ZGram - 7/21/2004 - "ZUNDEL CASE REACHES CRISIS POINT"
zgrams at zgrams.zundelsite.org
zgrams at zgrams.zundelsite.org
Wed Jul 21 13:18:59 EDT 2004
=====
Zgram - Where Truth is Destiny: Now more than ever!
July 21, 2004
Good Morning from the Zundelsite:
Yesterday I ordered a reprint of Ernst's "Setting the Record
Straight: Letters from Cell # 7". After only two weeks, the first
edition is just about sold out!
The book is extremely popular, and people are ordering 3, 5, 10
copies at a swoop to give to friends, relatives, church and club
members, etc.. I kept the retail price low on purpose - $10 plus
courtesy postage - because it is more important to me to disseminate
Ernst's story than to make money on the title.

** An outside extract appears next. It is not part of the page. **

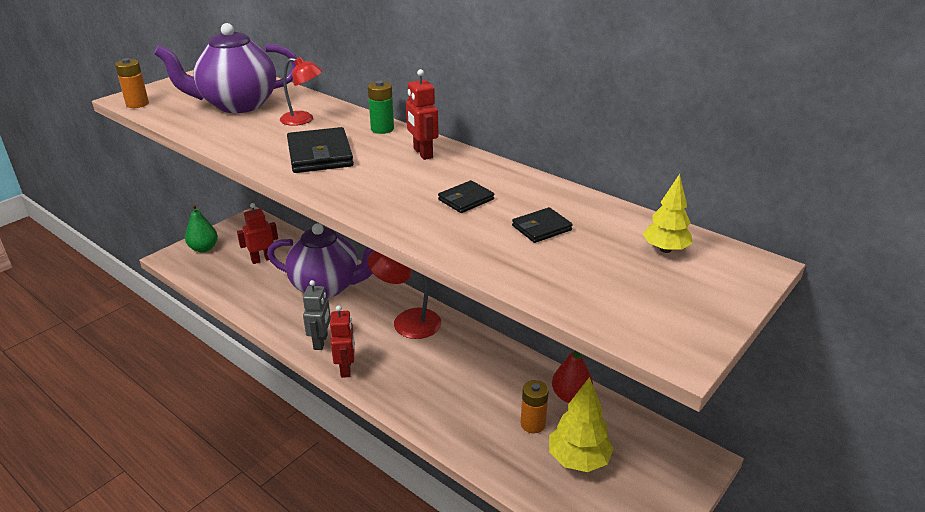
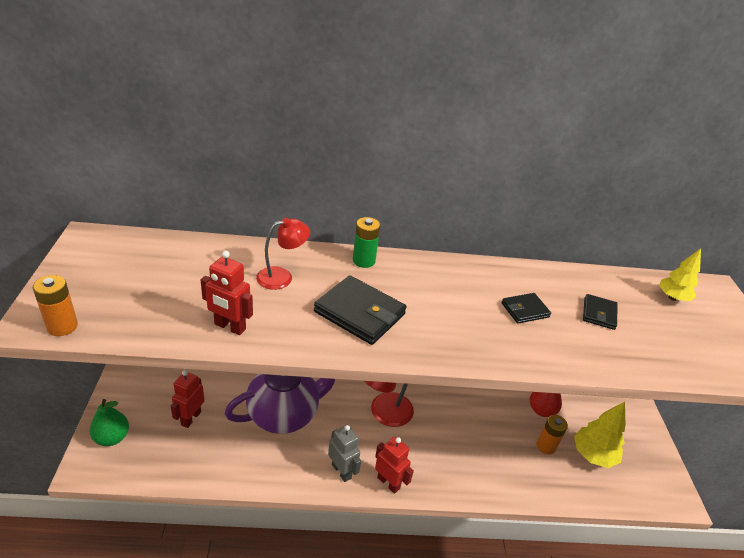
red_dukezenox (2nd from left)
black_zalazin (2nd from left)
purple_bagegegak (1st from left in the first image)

Also, in multiples of 100 copies, I will send you a shipment at cost
the moment I get the reprints. Write for instructions. (3152
Parkway, Suite 13-109, Pigeon Forge, TN 27863, USA)
If you are media, I will send you a copy for free, provided you will
promise to send me a tear sheet of a write-up or review.
If you have a website, please consider linking to the Zundelsite - or
if that is too "iffy" for you, let me send you an order blank to
download, which you can place on your own website and thus avoid the
Zundel Taint. Any help at all will be welcome!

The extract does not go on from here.